思い出し泣き、なんて言葉があるのかは定かではないがそんなことはどうでもいい。早くしないと十分休みが終わってしまうのだ。

 「ハラショー……」

 少しというか、かなり引いている絢瀬先輩を尻目に、教室に向かう。一刻も早く行って最初からいた体を装わなければいけない。幸い俺は影が少し薄い。少し。

 だから、今まで遅刻しても一度もバレたことがない。

 いや、一回あったわ。

 

 × × ×

 

 教室前に着き、背後のドアから教室内の様子を伺う。

 ……先生は来てないな。他の奴らもおしゃべりに集中している。入るなら今しかないだろう。

 「あ、おはよっ! 比企谷くん!」

 俺が教室に入ると高坂がこちらに向かって大きく手を振る。

 おかげで教室中の視線が集まった。

 てか、何で気づいたのん? ステルスヒッキーは?

 「比企谷くん来ないから心配してたんだよ〜」

 南がほっとしたように言った。

 「八幡! 心配したんだからね? 先生もみんなも」

 あ、先生も知っているんですね。ありがとう高坂さん。絶対あなたですよね。というか戸塚……、かわいい。

 「寝坊したんだよ、おはよう」

 そう一言だけ返し、鞄を机に掛けて俺は眠りについた。

 次は数学だ。

 

× × ×

 

 「比企谷くん! アイドル活動手伝ってくれるんでしょ?!」

 なぜ四時限目に寝た俺が昼食も食べないで放課後まで寝て入れたのかは分からないが、今は放課後だ。

 いや、体育どうしたんだよ……。

 「私達はそう聞いていたんですが、違いましたか?」

 俺が何も答えなかったのを不審に思ったのか園田が問い直す。

 「あぁ、理事長さんのご指名だ」

 俺が皮肉っぽく言うと南が反応した。

 「ごめんね、うちのお母さんが」

 なんかあれだな。
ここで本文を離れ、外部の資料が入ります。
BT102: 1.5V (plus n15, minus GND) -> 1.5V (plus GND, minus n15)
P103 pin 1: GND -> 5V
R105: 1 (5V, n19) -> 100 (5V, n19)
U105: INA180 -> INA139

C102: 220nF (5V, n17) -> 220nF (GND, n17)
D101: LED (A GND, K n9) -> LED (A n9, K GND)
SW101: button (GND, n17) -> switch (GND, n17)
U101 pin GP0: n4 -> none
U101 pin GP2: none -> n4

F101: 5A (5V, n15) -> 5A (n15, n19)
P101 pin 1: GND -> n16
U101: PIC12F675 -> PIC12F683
南からは天使のオーラを感じる。小町・戸塚に似たようなオーラ。

 「いや、別に気にしてない。……とりあえずこれからよろしくな」

 「こっちこそよろしく! 比企谷くん!」

 人と話し慣れてなくて会話のキャッチボールができない俺に高坂が優しく反応してくれた。あれ? 目の腐った俺にこんなに優しいなんて実は俺のこと好きなんじゃね?

 ……大丈夫だ。勘違いなんてしない。

 ふと顔を上げると、戸塚と目が合った。

 見ると、あははと困ったように笑っている。

 やべ、超かわいい……。

 

 

 

 

 




とつかわいいしか書いてない気がする。